Eyn Kleynikayt!

Gershom Gorenberg

My recent column for Hadassah Magazine on the Egyptian revolution and preserving peace with Egypt is now online.

The news came over the radio on a Thursday evening.

Indeed, if you were in downtown Jerusalem, the news blared into the street from radios turned to top volume in every café and falafel joint at the same time, as loud as the shofar of the End: Anwar al-Sadat, the president of Egypt, the enemy incarnate—the man who on Yom Kippur just four years before had launched a war that shattered Israel’s defenses and confidence and left it a country of bereaved parents, of war widows and of orphans too young to remember their parents—would be arriving at Ben-Gurion International Airport in 48 hours. He was coming to make peace.

If Israel Radio had announced that Martians were landing at Ben-Gurion that evening in November 1977, if it had announced that gravity would be repealed in the morning, the news would have done less to overturn Israelis’ basic understanding of the universe.

In the immediate sense, Sadat was accepting an invitation from Menahem Begin, the prime minister whose election earlier that year had apparently signified the victory of intransigence toward Arabs and suspicion toward the world. In a slightly longer-term perspective, Begin had responded with alacrity to Sadat’s offer a few days earlier to come to Jerusalem. It would take close to a year and a half from Sadat’s words before the Knesset “I have come…in order that we may establish peace” to the actual signing of the peace treaty between Israel and Egypt. The psychological revolution, though, began when his visit was announced, even before he arrived.

Thirty-three years later, on January 25th of this year, another revolution started—in Tahrir Square in Cairo. Led by young Egyptians frustrated with corruption, repression and economic stagnation—not by Islamic extremists—it quickly led to the fall of President Hosni Mubarak and the prospect of democratic elections in Egypt this September.

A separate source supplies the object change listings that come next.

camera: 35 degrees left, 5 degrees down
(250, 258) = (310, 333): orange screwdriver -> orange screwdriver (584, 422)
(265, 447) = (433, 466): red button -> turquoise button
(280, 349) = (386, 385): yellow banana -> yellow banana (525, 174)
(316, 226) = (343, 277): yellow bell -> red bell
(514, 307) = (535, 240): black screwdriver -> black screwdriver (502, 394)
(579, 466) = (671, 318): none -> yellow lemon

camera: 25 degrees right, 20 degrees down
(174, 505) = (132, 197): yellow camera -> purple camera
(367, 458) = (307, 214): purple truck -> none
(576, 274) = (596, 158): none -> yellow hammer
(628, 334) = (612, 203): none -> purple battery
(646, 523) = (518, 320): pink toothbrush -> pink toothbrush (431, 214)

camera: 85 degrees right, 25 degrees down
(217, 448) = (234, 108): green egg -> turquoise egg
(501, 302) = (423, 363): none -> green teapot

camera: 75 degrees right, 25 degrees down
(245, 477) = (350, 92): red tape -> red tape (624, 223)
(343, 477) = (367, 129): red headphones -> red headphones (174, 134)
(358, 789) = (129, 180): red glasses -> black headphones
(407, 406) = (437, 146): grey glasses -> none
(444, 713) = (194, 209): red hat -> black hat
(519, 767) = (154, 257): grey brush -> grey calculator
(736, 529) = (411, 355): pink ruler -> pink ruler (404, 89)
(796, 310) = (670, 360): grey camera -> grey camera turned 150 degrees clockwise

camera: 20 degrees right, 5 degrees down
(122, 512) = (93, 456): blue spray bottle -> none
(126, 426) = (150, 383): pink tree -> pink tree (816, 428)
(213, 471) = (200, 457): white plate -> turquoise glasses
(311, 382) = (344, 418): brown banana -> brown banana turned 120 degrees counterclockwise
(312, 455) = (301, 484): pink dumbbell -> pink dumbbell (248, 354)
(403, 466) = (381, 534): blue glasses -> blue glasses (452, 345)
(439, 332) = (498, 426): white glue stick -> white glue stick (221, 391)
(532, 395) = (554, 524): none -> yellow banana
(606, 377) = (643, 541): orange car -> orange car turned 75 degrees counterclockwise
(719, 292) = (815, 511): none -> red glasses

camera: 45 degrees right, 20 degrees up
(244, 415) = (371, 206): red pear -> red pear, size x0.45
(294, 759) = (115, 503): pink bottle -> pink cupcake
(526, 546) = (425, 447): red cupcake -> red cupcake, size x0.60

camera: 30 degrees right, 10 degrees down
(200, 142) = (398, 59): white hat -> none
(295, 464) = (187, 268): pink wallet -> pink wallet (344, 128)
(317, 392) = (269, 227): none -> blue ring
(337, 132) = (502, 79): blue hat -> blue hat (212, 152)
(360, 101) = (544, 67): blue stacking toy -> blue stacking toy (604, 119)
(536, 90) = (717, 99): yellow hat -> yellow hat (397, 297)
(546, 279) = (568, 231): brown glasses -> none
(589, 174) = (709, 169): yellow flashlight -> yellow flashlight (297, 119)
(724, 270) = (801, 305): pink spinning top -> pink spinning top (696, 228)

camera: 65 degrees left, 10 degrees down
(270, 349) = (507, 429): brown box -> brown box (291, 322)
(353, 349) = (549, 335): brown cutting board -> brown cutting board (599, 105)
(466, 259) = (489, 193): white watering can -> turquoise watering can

Arguably, Sadat’s visit and the January 25th revolution are the two nonviolent events that have most altered the Middle East in living memory.

In the years between them, however, the sense of miracle and wonder among both Israelis and diaspora Jews produced by peace with Egypt faded to acceptance, boredom, disappointment and sometimes ignorance.

Outside Israel, I have heard impassioned remarks from people who believe Israel got a raw deal, perhaps forced on it by then-American President Jimmy Carter. Inside Israel, complaints about the cold peace—like the earlier objections to withdrawing from the Sinai—have come from the political right.

Perhaps the most extreme comments by a major politician came from Avigdor Lieberman, who reportedly told ambassadors from the former Soviet Union in 2001 that Israel needed to be ready to respond to Arab provocations, including purportedly hostile acts by Egypt, and that one Israeli policy option was “bombing runs against the Aswan Dam.”

More subtly, Benjamin Netanyahu questioned the value of peace between Israel and a dictatorship in his 1993 book,A Place Among the Nations (Bantam) and declared that to make real peace possible, “the first order of business…is to press the Arab regimes to move toward democracy.”

Nonetheless, when the uprising began in Egypt, both Netanyahu and Lieberman—now Israel’s prime minister and foreign minister—warned European diplomats that the fall of Hosni Mubarak’s regime threatened the peace agreement.

Putting aside the irony of that reversal, the Egyptian revolution does raise a number of critical questions. Looking back, what have Israel—and, for that matter, Egypt—actually gained from the peace accord? Looking forward, what are the odds that a new regime in Egypt will keep the agreement?

Lest one forget, notes Arye Naor, who served as cabinet secretary under Begin, the first thing that Israel got out of the treaty with Egypt was, quite simply, “Peace—eyn kleynikayt!” That is Yiddish for “no small matter.”

Naor, now a professor of public policy at Ben-Gurion University of the Negev, explains, “Were it not for the agreement that Begin signed with Sadat, it is reasonable to assume that Israel would have had to win at least one more war against Egypt.” Nice as it is to win, “in our reality, every military victory is also a loss.” Here Naor’s voice turns as stern as Begin’s.

Read the rest here, and return to South Jerusalem to comment.

1 thought on “Eyn Kleynikayt!”

  1. The final sentence of the article does not follow from what came before. In fact, one would expect the opposite conclusion, that extraordinary caution is needed during times of violent change beyond Israel’s control.

    The other thing that struck me, once again, is the article’s identification of peace accords with peace. With Egypt we happened to have had both, but that was a contingent fact. We’ve had one without the other (the PLO: agreement without peace, Jordan: peace without agreement).

    Nobody’s too worried about Egyptian tanks rolling down Dizengoff Avenue. But as the author says, there’s nothing about a peace agreement that will keep Egypt from supporting armed militias against Israel. The author tacitly admits that Netanyahu and Lieberman are right: the change in Egypt is not likely to go in Israel’s favor.